This is especially true for the menu-based combat system.
InfectionFiles
the world ends in whatever my makerscore currently is
4368
It's like if you judged people who type stories over those that use a pencil and paper.
You're totally right. One won't be a better game maker just because they use Unity, for example.
There's always horrid stuff made in all kinds of engines, so no game should be judged by the engine they were made in.

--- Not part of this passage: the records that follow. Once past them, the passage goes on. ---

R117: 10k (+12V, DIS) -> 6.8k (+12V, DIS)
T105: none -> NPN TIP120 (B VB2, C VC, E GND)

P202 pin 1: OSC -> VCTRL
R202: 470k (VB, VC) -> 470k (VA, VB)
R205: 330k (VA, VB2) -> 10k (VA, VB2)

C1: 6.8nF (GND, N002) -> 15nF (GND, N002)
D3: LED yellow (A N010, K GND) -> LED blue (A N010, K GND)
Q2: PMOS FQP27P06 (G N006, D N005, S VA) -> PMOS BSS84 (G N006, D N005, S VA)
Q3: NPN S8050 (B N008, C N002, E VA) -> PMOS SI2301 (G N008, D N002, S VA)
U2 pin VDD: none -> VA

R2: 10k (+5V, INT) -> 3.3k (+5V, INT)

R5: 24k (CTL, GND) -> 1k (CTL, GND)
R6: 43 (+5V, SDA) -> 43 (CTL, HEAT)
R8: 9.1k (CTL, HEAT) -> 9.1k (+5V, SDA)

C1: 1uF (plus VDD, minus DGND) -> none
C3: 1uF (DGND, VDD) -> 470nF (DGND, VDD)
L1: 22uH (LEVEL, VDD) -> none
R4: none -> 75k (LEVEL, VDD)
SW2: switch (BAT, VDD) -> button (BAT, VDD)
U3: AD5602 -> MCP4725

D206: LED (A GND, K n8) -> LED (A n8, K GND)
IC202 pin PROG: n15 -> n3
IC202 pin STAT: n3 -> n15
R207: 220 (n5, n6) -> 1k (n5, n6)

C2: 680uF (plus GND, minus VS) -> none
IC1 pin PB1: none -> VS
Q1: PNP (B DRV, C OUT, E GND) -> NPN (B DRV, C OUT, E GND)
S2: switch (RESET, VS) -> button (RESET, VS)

Also, as far as you know how to program (Ruby or Javascript in MV) you can pull really good stuff with RPG Maker! :D
Even without scripting you can make great games in RPG Maker. There's a shit ton of them already on the site.
You're right about that. It's not the tools you use but the art you make. Games are just like art and we perfect them no matter what. And I am still confused of why Pitch Black disgusts itself from the RTP Spirit.
I completely agree with the article. RPG Maker gets a bad name largely because the barrier to entry is so low compared to more advanced engines, and more garbage games get finished and released because the engine is so easy to use and the necessary resources are provided from the start, so even people who have no idea how to make a game can stumble through the process and end up with something, unlike the more advanced engines where if you don't know how to do something, it's not happening.
author=Backwards_Cowboy
more garbage games get finished
Your reasoning sounds very logical and I believe your conclusion is true. Do we have RMN statistics to confirm it? Like : average game score per engine
author=Irog
author=Backwards_Cowboy
more garbage games get finished
Your reasoning sounds very logical and I believe your conclusion is true. Do we have RMN statistics to confirm it? Like : average game score per engine

This is a very interesting idea!
The reason for this perception is simple: Easier to access => easier to make games => more games => more crappy games

Also, it takes away the sense of superiority from people who know how to program a game, but not how to make one.